About names again...

From: Alain LaBonté  (alb@sct.gouv.qc.ca)
Date: Tue Jan 06 1998 - 08:57:24 EST

Re: Re: short Unicode names?

An interesting (and, I believe, relevant for the current UNICODErs
discusion) contribution on stable and culturally neutral identifiers
follows. The same should apply to character codes, and we indeed have
stable and normative identifiers in ISO/IEC 10646, which are numeric... Did
anybody ever complain about using phone numbers or catalog numbers to order
goods? Why should it be otherwise when only machines are involved? For
humans, it is always possible to have a user interface translating codes to
names *in the user's language* and in many cases, just a glyph would do,
like said Murray Sargant last Sunday. But, "de grâce" (!), don't use names
for machine interchange and conversion. It is inefficient, a source of
confusion, and I would say it should even be considered "ultra vires".

Alain LaBonté
From: "Jake V. Knoppers" <jk0@istar.ca>
To: "Alain LaBonté  " <alb@sct.gouv.qc.ca>,
        "'V.S. Umamaheswaran'" <dorai@VNET.IBM.COM>,
        "Winkler, Arnold F" <Arnold.Winkler@unisys.com>
Cc: "Infoman Inc" <mpereira@istar.ca>, "Nelida Chan" <nchan@yorku.ca>,
        "Edna Hussman" <hussmae@gov.on.ca>, <Christine.Leonhardt@tpsgc.gc.ca>,
        "Diane Michaud" <Diane.Michaud@pwgsc.gc.ca>,
        "Michael Everson" <everson@indigo.ie>
Subject: Re: FW: Culture
Date: Mon, 5 Jan 1998 16:52:32 -0500
X-MSMail-Priority: Normal

This is a reply from Jake Knoppers.

If two letter mnemonics are not sufficient to identify language codes and I
think that this is so, then I suugest that we go to four(4) digit numeric
codes. There are a number of reasons for this. They are presented in no
particular order.

1. The three base standards for global electronic commerce, global
electronic administration, any data element or document based interchange are
> language codes [LAC] ISO 630
> country codes [COC] ISO 3166-1
> currency codes [CUC] ISo 4217
i.e. as noted in the CWA N021 contribution.
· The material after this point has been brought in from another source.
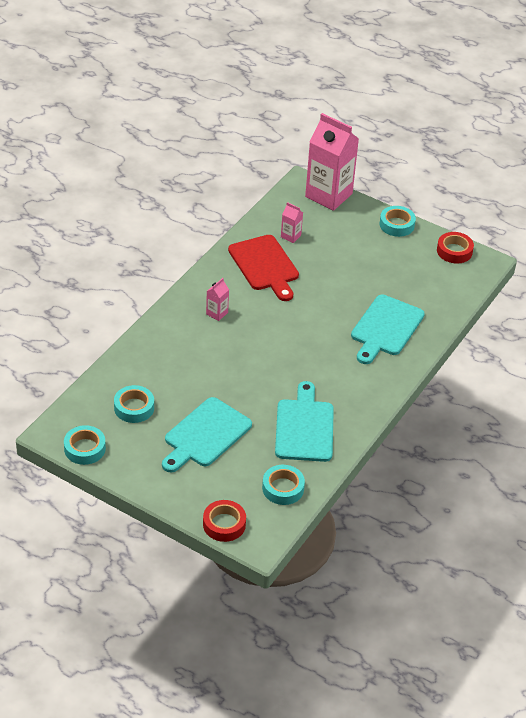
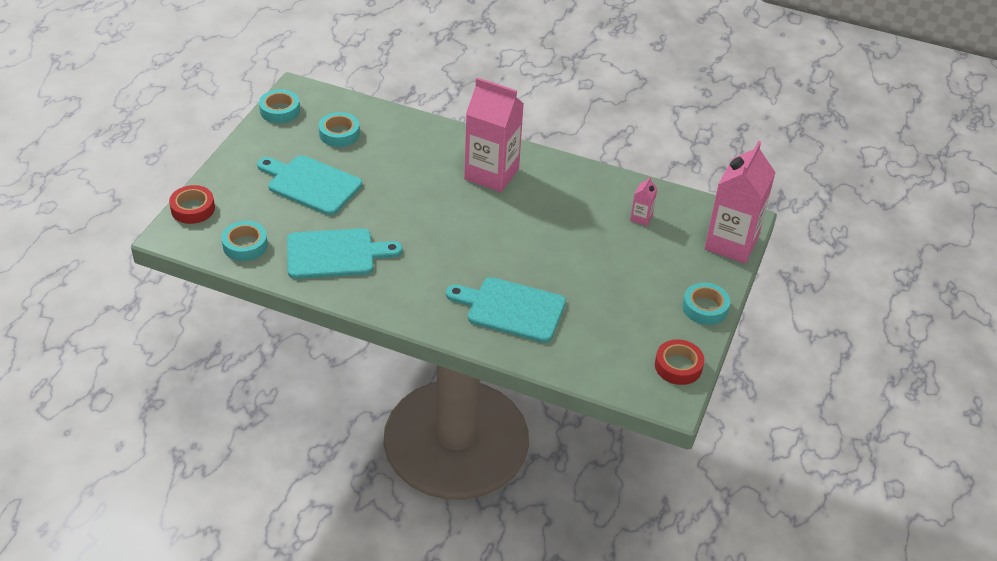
camera: 80 degrees right, 0 degrees up
(217, 313) = (491, 174): pink carton -> pink carton, size x2.37
(265, 265) = (582, 202): red cutting board -> none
In CAW N021, I state the case for using the 3 digit numeric as the common
interchange value for country codes among application interfaces since it
is (1) the most stable, i.e. it does not change unless the physical entity
referenced changes unlike the two and three alpha codes ; and (2) neither
LAC nor CUC use three digit numerics as their primary code.

Further, I argued that the three alpha code be reserved for CUC since it is
its primary reference and unique refrence for codes respresenting
currencies and funds.

Finally, I also argued that in this context the two-letter alpha be
utilized as the primary identification schema for LAC.

The rationale here was two-fold namely unambiguity in the interface and
efficiency/effectiveness in the the interface among heterogenous applcations.

2. Given the response to CAW N021, I suggest the following, namely the
development of the following strategy from (1) an IT enablement perspective
as well as that of unambiguous identification and referencing in global
electronic communications, commerce, administration, etc. ; (2) the
perspective that individuals around the world will form conventions in
using the Internet in communication in communicating in various languages
whether "officially" recognized or not , e.g. pig-latin, klingdon, etc.;
and, (3) the fact that currency codes are linked to three-alpha mnemonics

(a) to have the CAW pass a resolution recommending that

(i)the ISO 639 convert to a four-digit numeric as the primary and
unambiguous identification for languages codes

(ii) that ISO 10646 serve as the source of the repetoire of any combination
of characters/symbols, etc. i.e. as a set for referencing ISO 639 language

(iii) that the 0000-1999 ISO 639 language codes series be reserved for
those languages which respresent those character sets/symbols/notations
,i.e. as an officially approved user profile of ISO 10646, officially
recognized for use by countries within their physical boundaries as
represented by/linked to the three-digit numeric country codes as found in
ISO-3166 [COC] as well as needed characters/symbols for the associated
applicable currencies as found in ISO 4127[CUC]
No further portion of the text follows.